Location: Shegar, Tibet

MapThe way to Shegar was mostly a newly paved road thanks to the never ending supply of Chinese labor and the need to provide jobs for Han Chinese in Tibet. Even so, the road to Shigar was full of suicidal hairpin turns and blind spots with enough room for only one car to pass at a time. Yet, our driver in all his competence, or maybe it was ignorance, felt the need to only honk when speeding around turns as rocks and dust plummited over the cliff landing several hundred feet below. Seat belts? No chance. I would have been happy with a head rest, but we didn't have any of those either. About 20km short of Shegar we happened upon a couple of Swiss mountain bikers who were having a tough go of it. In fact, one was so sick he couldn't stay on the bike without falling over. It was bitter cold at this point, somewhere around -2C or so and these two mountain bikers had just spent the night on the side of the road with the one losing his food at both ends. We would have loaded them up and been on our way but we had no way of carrying the bikes. So, Kernby the avid cyclist volunteered to take the sick guy's bike and ride the remaining 20km in a snow flurry with the healthy Swiss dude, while we took the sick guy to town. Everyone got to Shegar without any problems.
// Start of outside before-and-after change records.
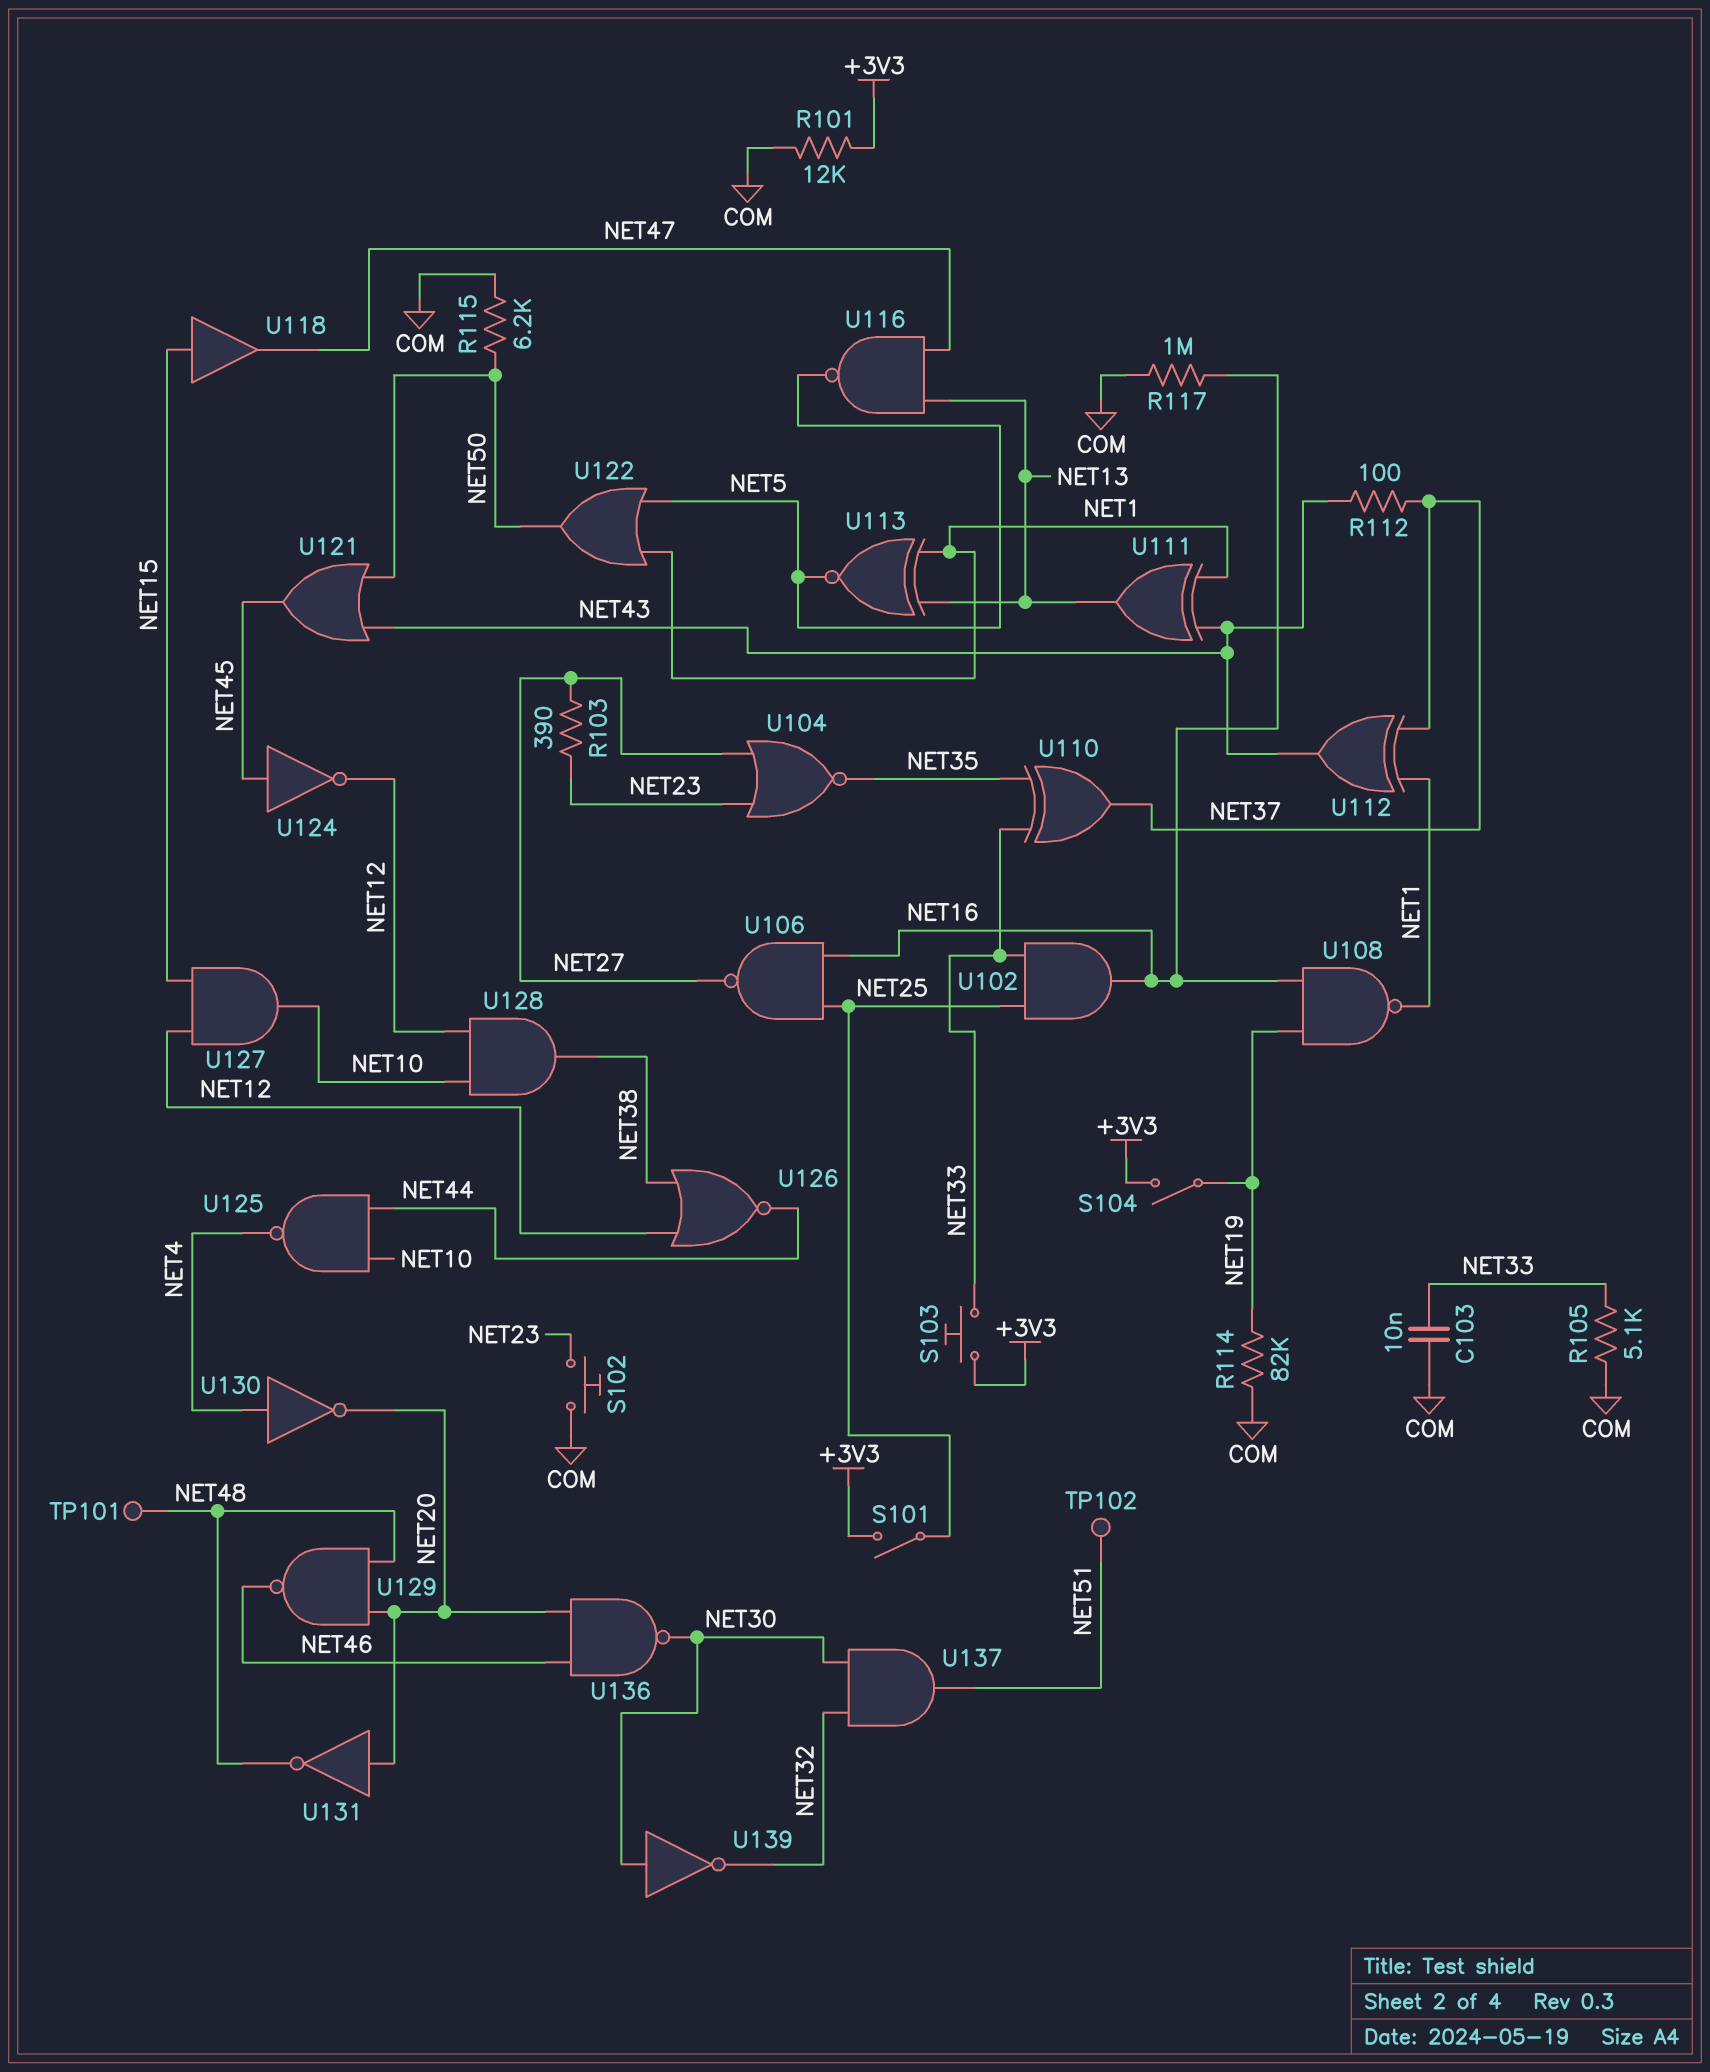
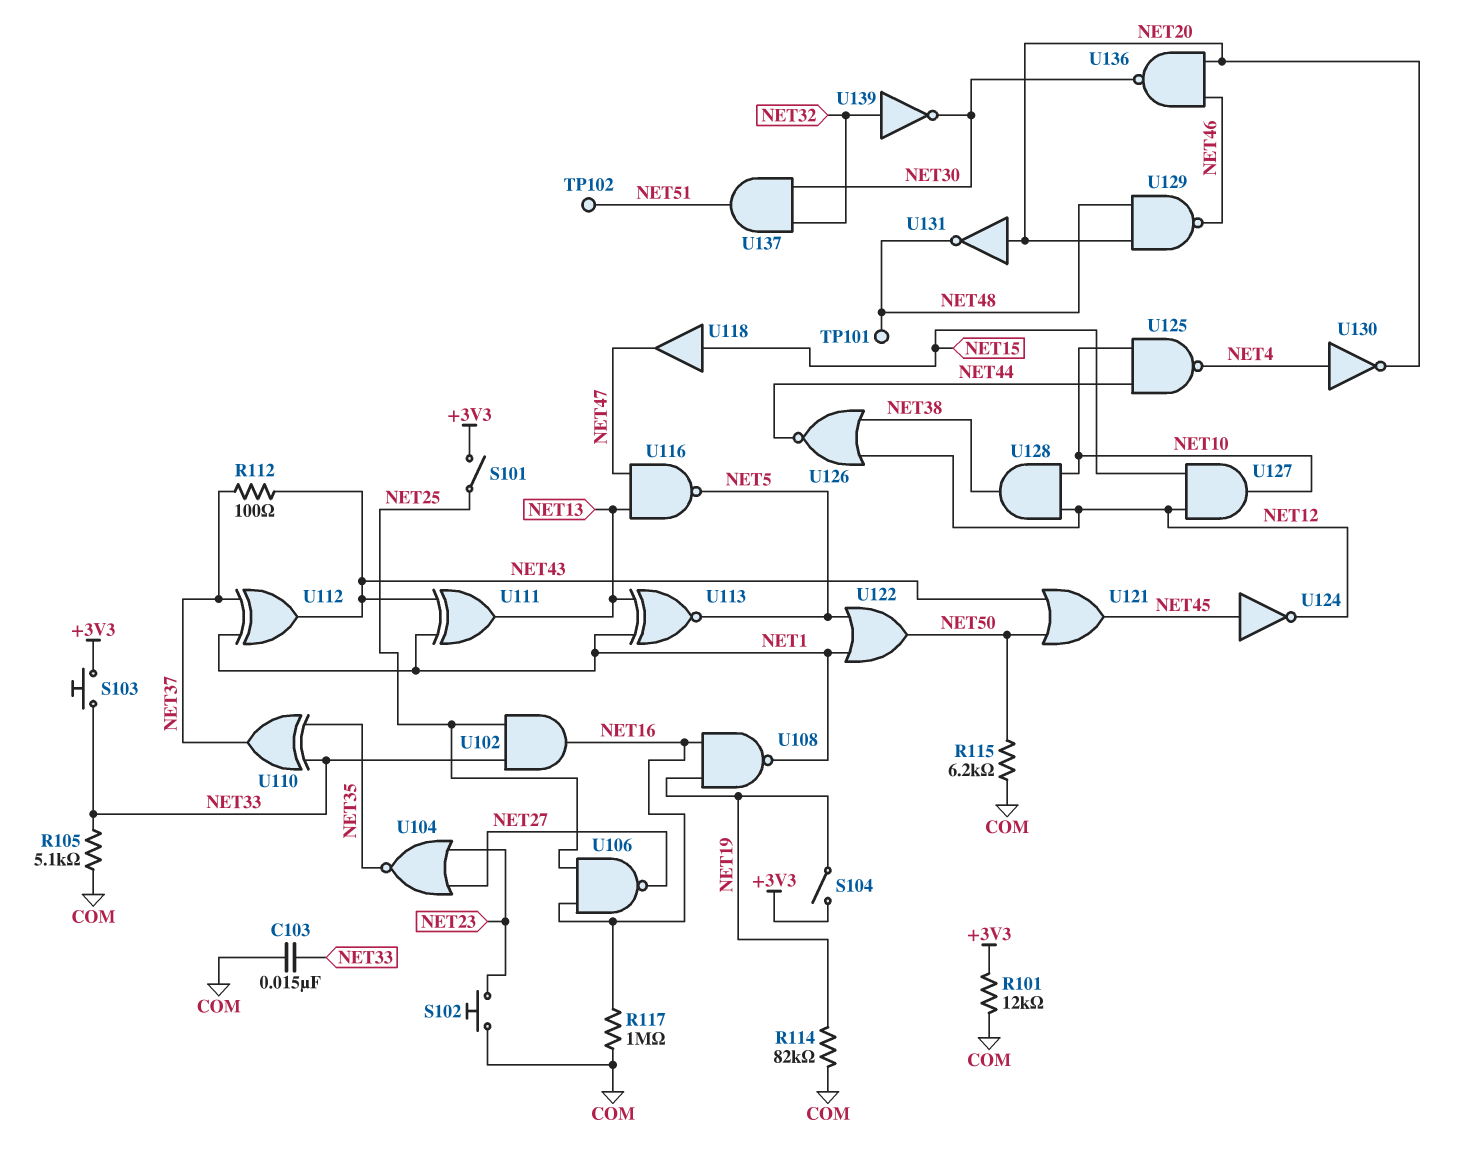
C103: 10nF (COM, NET33) -> 15nF (COM, NET33)
R103: 390 (NET23, NET27) -> none
U139: NOT (in NET30, out NET32) -> NOT (in NET32, out NET30)

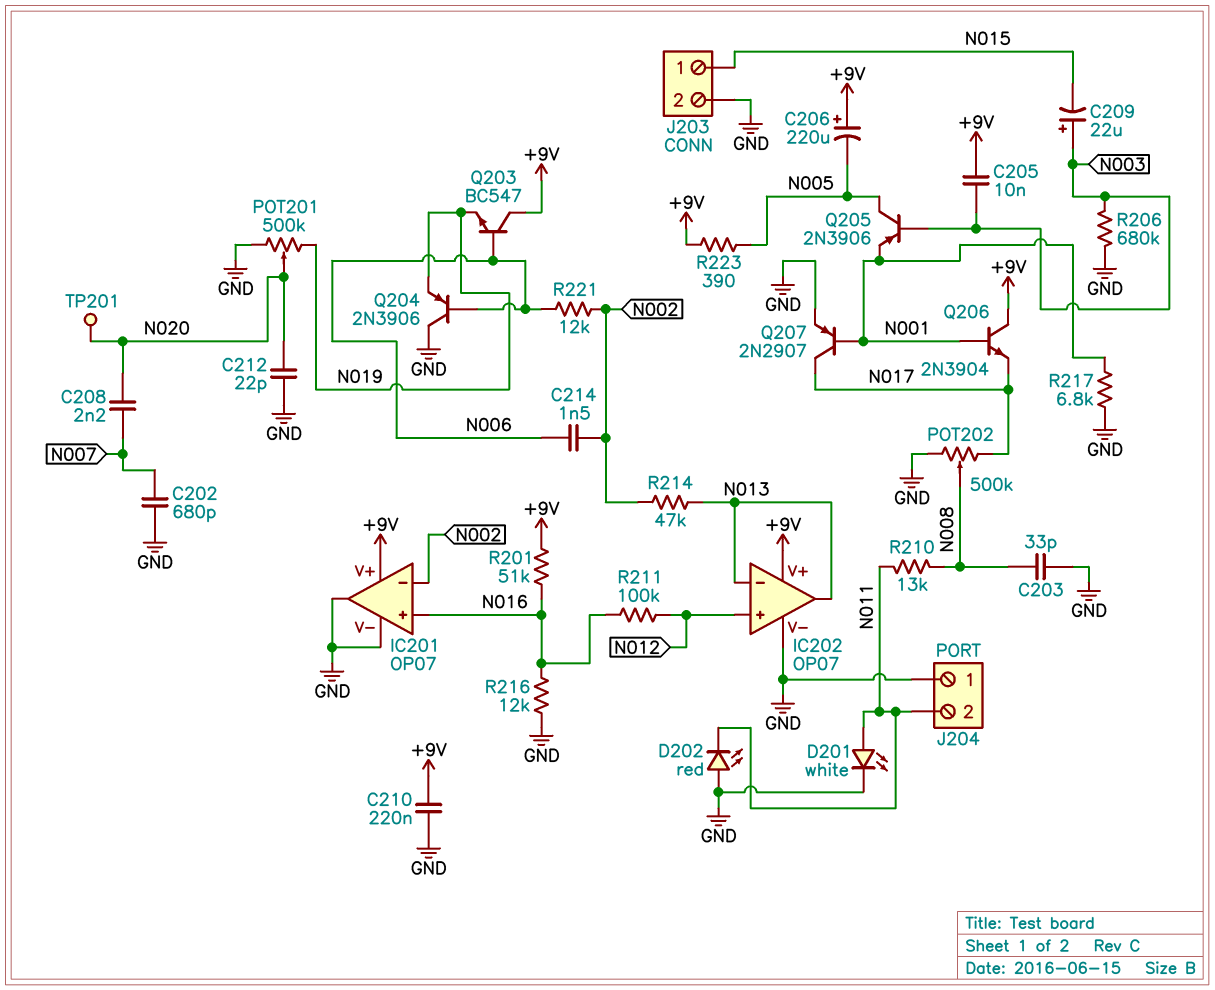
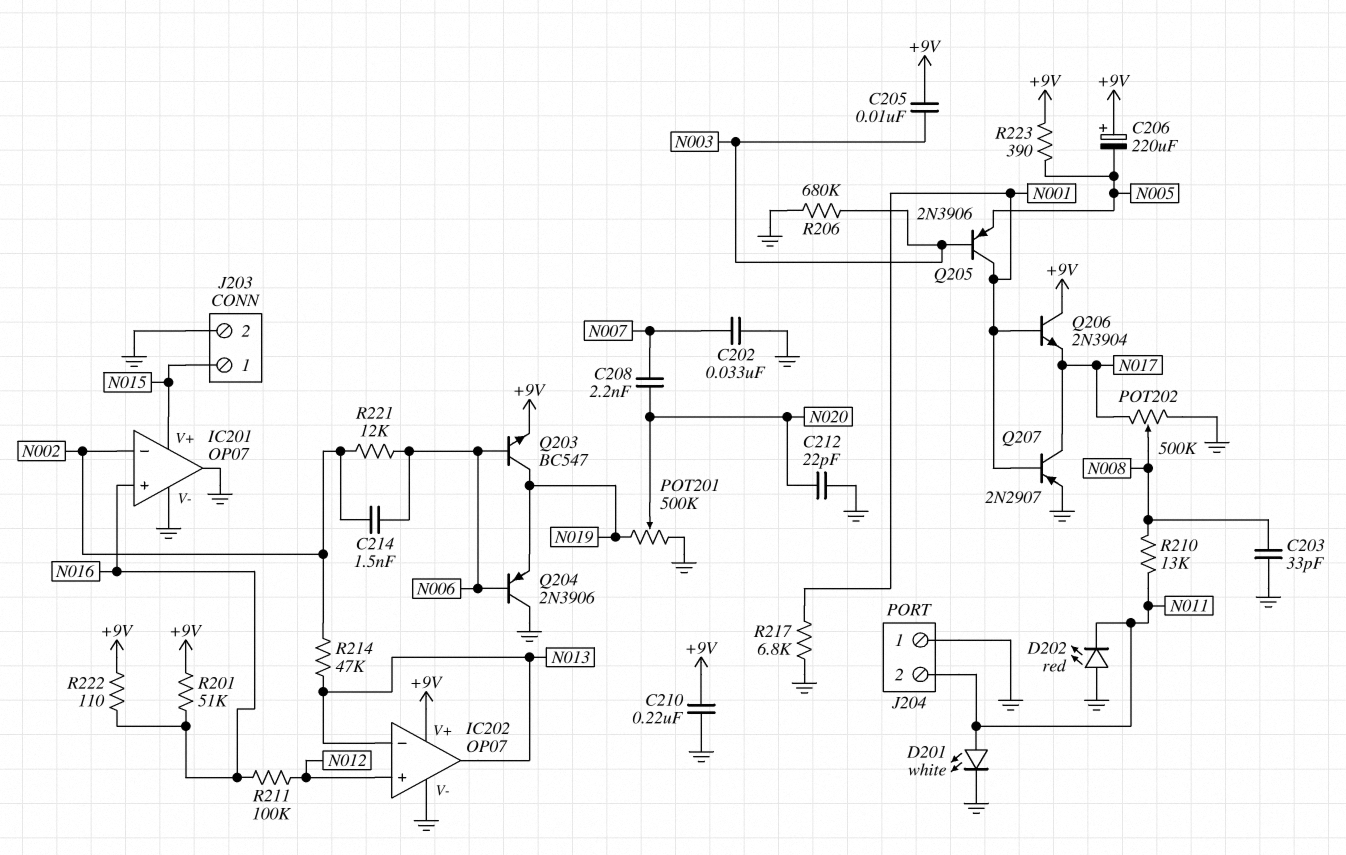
C202: 680pF (GND, N007) -> 33nF (GND, N007)
C209: 22uF (plus N003, minus N015) -> none
IC201 pin V+: +9V -> N015
Q203: NPN BC547 (B N006, C +9V, E N019) -> NPN BC547 (B N006, C N019, E +9V)
Q205: PNP 2N3906 (B N003, C N005, E N001) -> PNP 2N3906 (B N003, C N001, E N005)
R216: 12k (GND, N016) -> none
R222: none -> 110 (+9V, N016)
TP201: test point (N020) -> none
Shegar is unique in that it has no power. At 4,050 meters you are pretty high up and its always cold and the only respite you have to get warm is the dung stove. In Lhasa we were spoiled with high quality yak dung or even coal, which doesn't really give off that much smoke (comparatively). But, in the sticks of Tibet the villagers will burn just about any dung they can find. I got to experience the appetite supressing fumes of sheeps dung. It just made me nauseous. Beau didn't seem to mind it as he spent countless hours jotting away in his journal hovered over the stove. Sheeps dung actually looks more like rabbit dung. It's just small pellets that they scoop up and dump into the fire of the stove. The problem is when it's windy and the wind blows against the exhaust pipe, all of the smoke gets blown back into the room from under the boiling pots. It makes for a lovely blueish gray haze of dung smog blanketing everything in the room. Oh, the room is also a restaurant or 'restaunt' as the sign read.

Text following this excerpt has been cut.